The Pilgrim Ways to Walsingham
St Edmundsbury to Walsingham – 85 miles, 8 days. Follow the St Edmund Way description from Bury St Edmunds until Santon Downham, from where you bear off to meet the bumpy prehistoric flint mines of Grime’s Graves. A ruined castle follows at the beginning of the evocatively named Pilgrim’s Walk through another forest, a hidden stone cross and several medieval remote churches follow. Then you are on the ancient trackway of Peddar’s Way before the great wool town of Swaffham. Onwards to the colossal Castle Acre Priory ruins, a classic stopping point on the way to Walsingham. Then the remote medieval churches increase in frequency as you get closer to Walsingham.
Ely to Walsingham – 103 miles, 10 days. You can also start at Ely Cathedral, the ‘Ship of the Fens’, founded by patron saint of Cambridgeshire, the abbess St Etheldreda. Walk the Hereward National Trail, via Prickwillow Church, across Sedge Fenland, then through Lakenheath Fen Nature Reserve whilst following the Little Ouse River to the pilgrim St James’ church in Hockwold, then the Weeting Heath National Nature Reserve before rejoining the above St Edmundsbury to Walsingham route at Weeting.
Norwich to Walsingham – 36 miles, 3 days. Starting at Norwich Cathedral you soon have the Shrine of St Julian, a female mystic of great literary influence, embedded within a city of thirty medieval churches. Perhaps unsurprisingly in the county of Walsingham, there is evidence of a powerful female spirituality not only related to Mary but also St Anne, St Margaret, St Catherine, St Birgitte of Sweden and the writer Margery Kempe. Much of the route to Walsingham passes through the valley of the River Wensum, an region of unassuming beauty. Around the Snoring villages are stretches of high, grain-growing plateau with huge skies, and then you have the wooded valley of the Stiffkey. There are vistas of unenclosed valleys which have changed little since earlier times.

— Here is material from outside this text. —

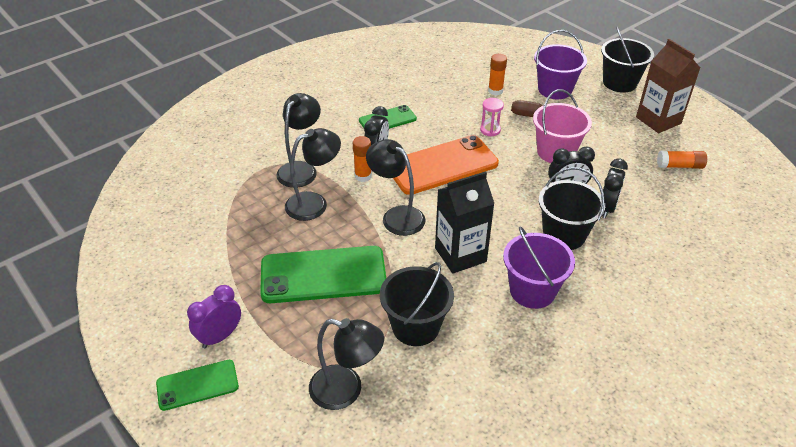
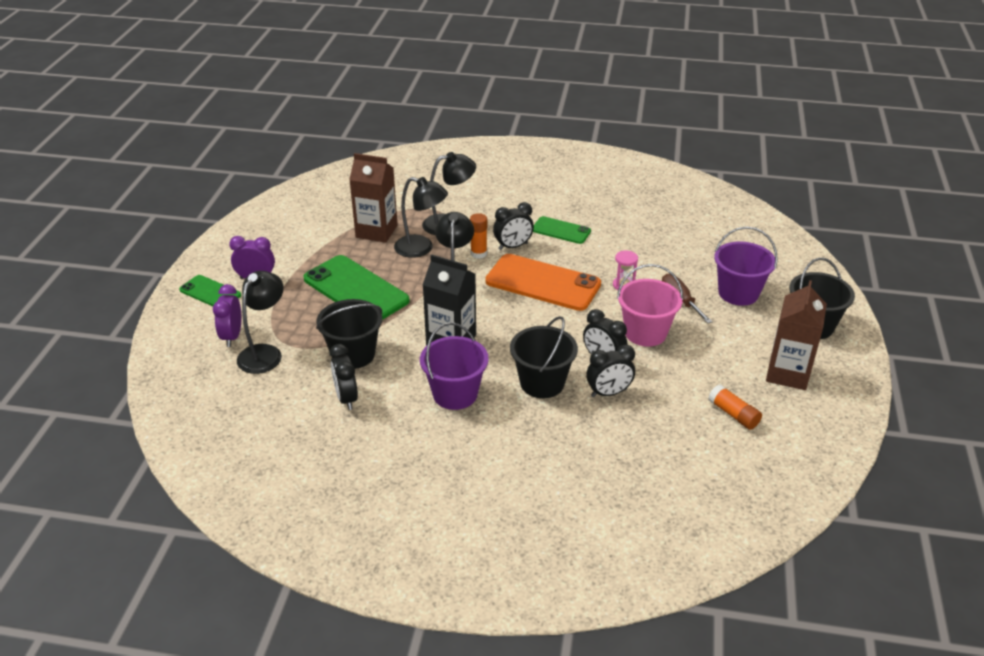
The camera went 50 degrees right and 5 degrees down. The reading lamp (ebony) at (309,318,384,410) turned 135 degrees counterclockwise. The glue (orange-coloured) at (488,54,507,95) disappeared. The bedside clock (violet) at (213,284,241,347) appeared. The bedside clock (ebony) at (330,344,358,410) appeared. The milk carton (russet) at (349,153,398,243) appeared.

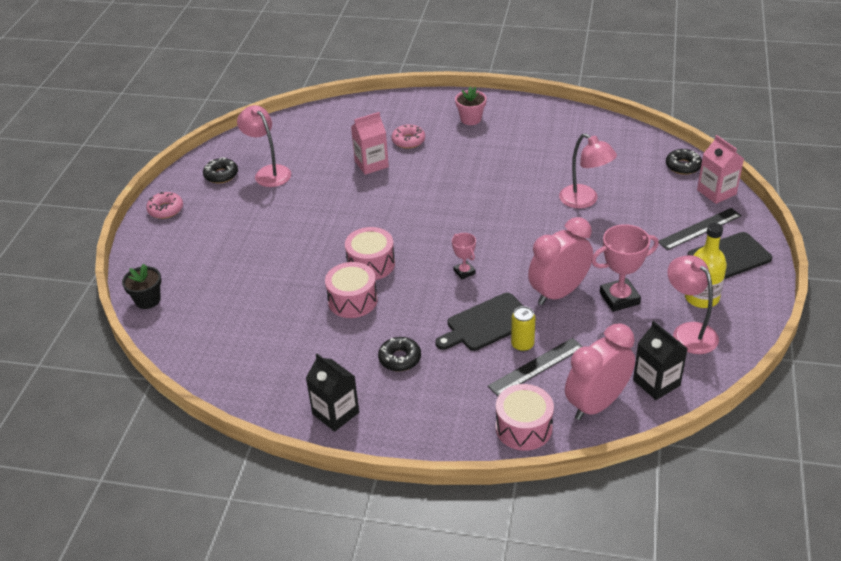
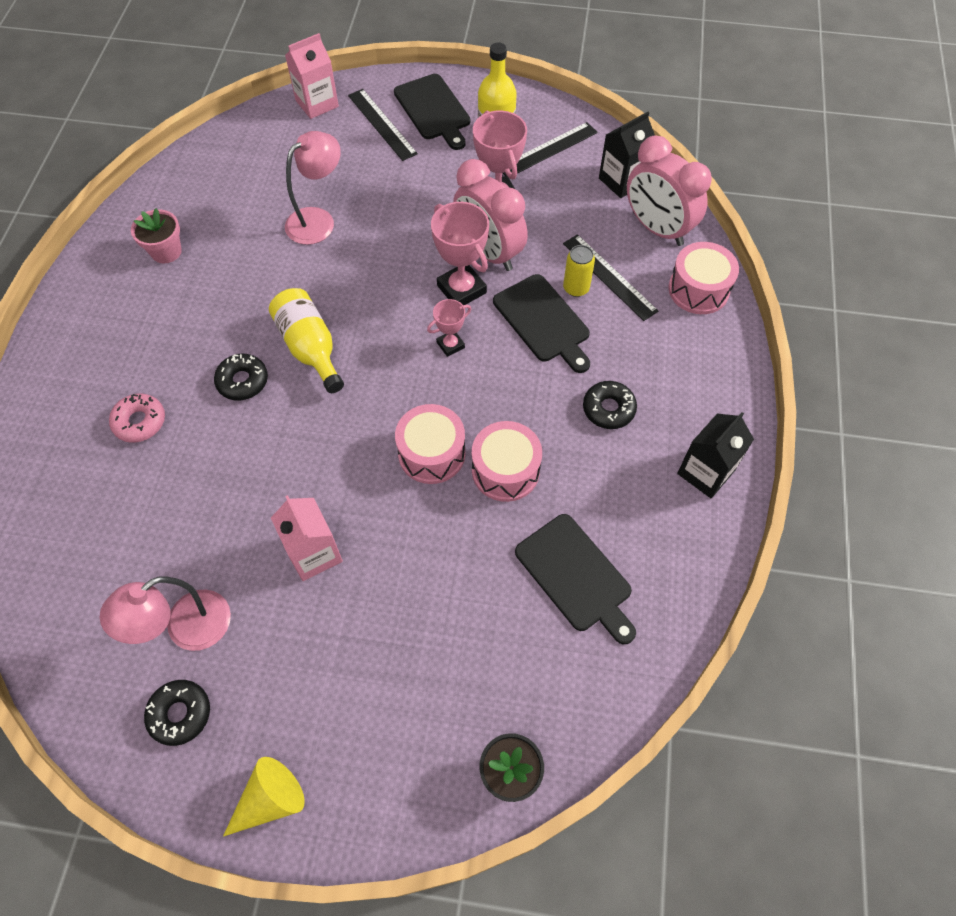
The camera went 95 degrees left and 20 degrees up. The donut (pink) at (146,192,183,219) was replaced by the cone (golden) at (223,757,305,837). The milk carton (pink) moved from (351,112,389,175) to (271,495,343,581). The plant pot (pink) moved from (455,87,487,125) to (131,208,182,263). The donut (ebony) moved from (666,149,702,175) to (214,354,268,401). The reading lamp (pink) at (668,255,719,354) was replaced by the measuring stick (ebony) at (503,122,598,176). The flask (golden) at (269,288,344,393) appeared. The award cup (pink) at (431,202,489,305) appeared. The cutting board (ebony) at (515,514,636,644) appeared.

Coming into Walsingham – Remote churches are in plentiful supply as you approach the Catholic Slipper Chapel, from where you can walk the last mile barefoot to Little Walsingham village which, given its littleness, packs a serious spiritual punch with the ruins of the great shrine of Walsingham Abbey and the deeply revered Anglican and Catholic Shrines. Walsingham was one of the big pilgrimage sites destroyed by Thomas Cromwell – the memory of the destruction even has its own song, the Walsingham Ballad. Today, the shrine lives on.
Highlights from Bury St Edmunds
St Edmundsbury Cathedral
Forest riverscape of St Helen’s Well and Santon Downham Church
Prehistoric landscaping of Grime’s Graves
Ancient walking along Peddar’s Way
Past glory of Castle Acre Priory
Highlights from Norwich
Shrine of St Julian, Norwich
Protected nature of River Wensum
Stiffkey Wooded Valley
Slipper Chapel, Abbey ruins and Anglican Shrine, Walsingham.
Holy Places listed in Britain’s Pilgrim Places book: Bury St Edmunds; Houghton-on-the-Hill; Norwich Cathedral; Little Walsingham.